The first time I heard the Ramones, I was barely into my teens, and was immediately captivated by their simple, straightforward sound and mutant lyrics. It was punk, and something anyone could do if they knew three guitar chords, a basic beat and cultivated enough attitude. The group’s first four albums would lead me down a tunnel into the wild and wonderful world of punk rock that would become a staple of my teenage years. It was immediate, accessible and led to spending hours in my bedroom learning chords and playing along to dubbed cassettes of endless songs on a half busted Sony Walkman.
My point is that everyone has to start somewhere, and Heather Greene’s Whiskey Distilled is the perfect first book for newcomers to acquire. Quite simply: In the last two years of reading and reviewing books about spirits, I do believe this is might be the most accessible and informative introductory guide I’ve come across.

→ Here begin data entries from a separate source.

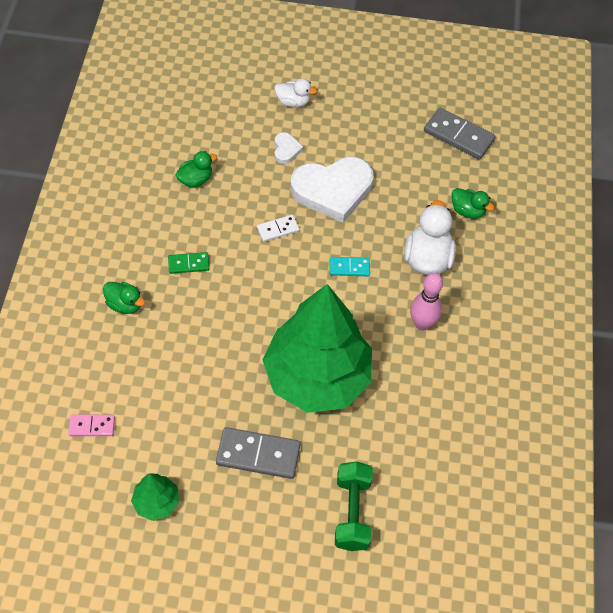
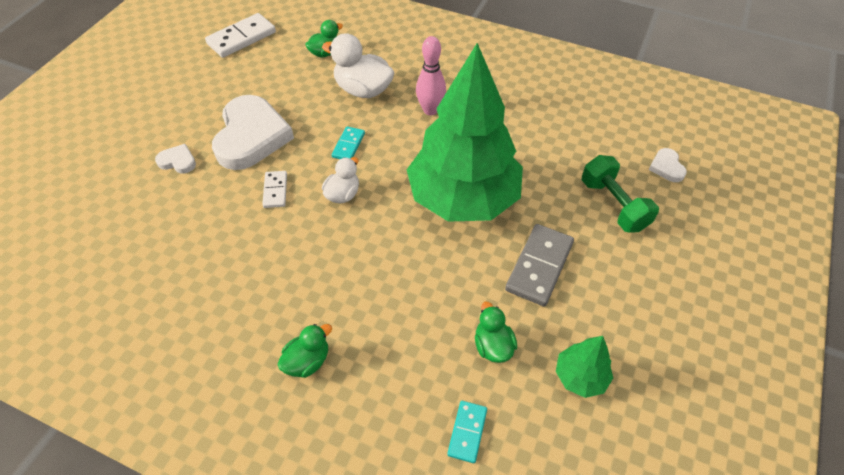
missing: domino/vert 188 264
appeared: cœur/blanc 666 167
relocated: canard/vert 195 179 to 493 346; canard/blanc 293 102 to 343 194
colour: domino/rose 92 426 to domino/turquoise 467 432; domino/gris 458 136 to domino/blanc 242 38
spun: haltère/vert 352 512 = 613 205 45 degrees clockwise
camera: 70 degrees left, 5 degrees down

Versatile enough to welcome everyone with easy to follow language and great anecdotes, Greene leaves no stone unturned in covering the basics. But she also takes the reader through advanced concepts such as chemistry and flavor profiles, distinctions between the various whiskies of the world, necessary hardware for cocktail construction, suggested food pairings, and so much more. She takes time to explain, rather than assume or boast about drinking the rarest whiskies in the world, and her writing style brings a warmth and inclusion often missing from books similar in scope.
This is an outstanding, essential guide for anyone getting his or her feet wet on the big whiskey wave, and is worthy of space on anyone’s bookshelf. Plus on top of all of this? Greene gets kudos from actor/woodsmith/sage Nick Offerman on the jacket sleeve. And if it’s good enough for Ron Swanson, it’s good enough for you.
A+ / $19 / [BUY IT HERE]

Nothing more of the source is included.